Fine anno all’insegna degli Spumanti al botto non si rinuncia

By Redazione

 

120 milioni di bottiglie di bollicine e spesi 850 milioni di euro durante le feste. In Italia cala Champagne, cresce il Cava spagnolo come regalistica. L’estero brinda italiano:
crescono valore ( 29%) e quantità ( 11%) a 1,6 mld di euro il fatturato e 163 milioni di bottiglie ( 10%). L’Asti è leader nell’export con 60 milioni di
bottiglie. Ridotto il divario export con la Francia. Nel 2008 sfiorate le 150 milioni di bottiglie ( 8% rispetto al 2007), 100 milioni di solo Prosecco Spumante. In crescita le
bottiglie di spumanti regalate a Natale ( 7%) seppur calano i cesti. Franciacorta e Trento leaders nei ristoranti, in enoteca e per i regali.

Al primo posto il Prosecco Conegliano Valdobbiadene per i botti domestici. L’Asti si conferma re incontrastato con Panettone e nei cenoni fuori casa di fine anno. La grande
distribuzione ha venduto 6 bottiglie su 10. I più richiesti: apertivi di bollicine al bar ( 10% in quantità e 18% in valore). La mescita a calici è incrementata
del 25% in horeca. Il 72% del consumo nazionale è concentrato dal 10 dicembre al 6 gennaio ( era l’84% nel 1980).
L’ultimo dell’anno – dato Osservatorio Consumi Nazionali Spumanti&Bollicine del Forum – salteranno 80 milioni di tappi, circa 7 milioni stranieri per un valore di 600
milioni di euro.

Comolli: «Per la prima volta l’export supera il consumo nazionale. L’Europa assorbe il 74% del totale esportato. L’Italia è il 3° produttore al mondo
con 310 milioni di bottiglie nel 2008. Boom nel mondo perchè è un bere moderno, giovane, misurato, meno alcolico. Le etichette «parlanti» favoriscono i
consumi.
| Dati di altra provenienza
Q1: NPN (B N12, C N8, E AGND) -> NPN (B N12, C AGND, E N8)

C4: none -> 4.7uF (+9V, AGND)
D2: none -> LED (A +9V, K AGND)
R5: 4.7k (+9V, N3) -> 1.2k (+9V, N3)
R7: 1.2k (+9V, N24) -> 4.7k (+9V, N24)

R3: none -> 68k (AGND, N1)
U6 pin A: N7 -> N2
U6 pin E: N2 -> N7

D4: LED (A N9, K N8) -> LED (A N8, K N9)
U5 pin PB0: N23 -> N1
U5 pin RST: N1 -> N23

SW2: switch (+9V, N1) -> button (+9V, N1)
La mission del Forum è spingere per un consumo consapevole e nazionale: deabbinare e destagionalizzare i consumi. E’ necessario fare cultura al consumo. Le
bollicine sono vini normali».


Il prezzo è al primo posto nelle scelte al ristorante, cala al secondo posto negli acquisti per regali in enoteca e gastronomie; il prezzo è all’ultimo posto nella
mescita a calice. Nei wine-bar e enoteche cresce il consumo fra 4-6 euro al calice, cala per quelli a 2-4 euro. Alle feste vince ancora lo spumante dolce ( Asti), al ristorante
testa-testa fra i metodo classico (Franciacorta e Trento in testa) e i metodo charmat (in primis Valdobbiadene-Conegliano). Fra i giovani le bollicine come aperitivo hanno soppiantato i
cocktails; al bar la mescita punta sugli extrabrut-brut e sugli extradry.

Grandi richieste dai mercati mondiali emergenti Russia e Brasile, ma anche Georgia, Lettonia, Estonia, Israele. Lo spumante italiano piace perché è fresco, moderno, non
eccessivamente alcolico, fruttato e con un prezzo giusto. Dall’analisi svolta il consumo è sempre meno imposto dalle guide che segnano un fortissimo calo di interesse.
Destagionalizzare è il traino dei consumi. Cresce di più il fatturato rispetto ai volumi.

«Segno – dice Giampietro Comolli, patron del Forum Spumanti&Bollicine premiato recentemente come il miglior evento dell’anno per la multifunzionalità territoriale
da UniCredit Group – che il mercato mondiale riconosce agli spumanti italiani un valore più alto del passato, si acquisiscono mercati nuovi per innamoramento dei consumatori, si
diventa competitor di prodotti anche più blasonati perché oggi il mercato mondiale sta comprimendo i prezzi verso il basso. Certi prodotti hanno
«marciato» sui prezzi e sulle speculazioni mediatiche. Le bollicine italiane funzionano perché non hanno «illuso». La qualità riconosciuta e la
competitività del prezzo rispondono alla domanda attuale. Difendiamo il prodotto italiano, puntiamo su un unitario messaggio verso i mercati nuovi ed emergenti».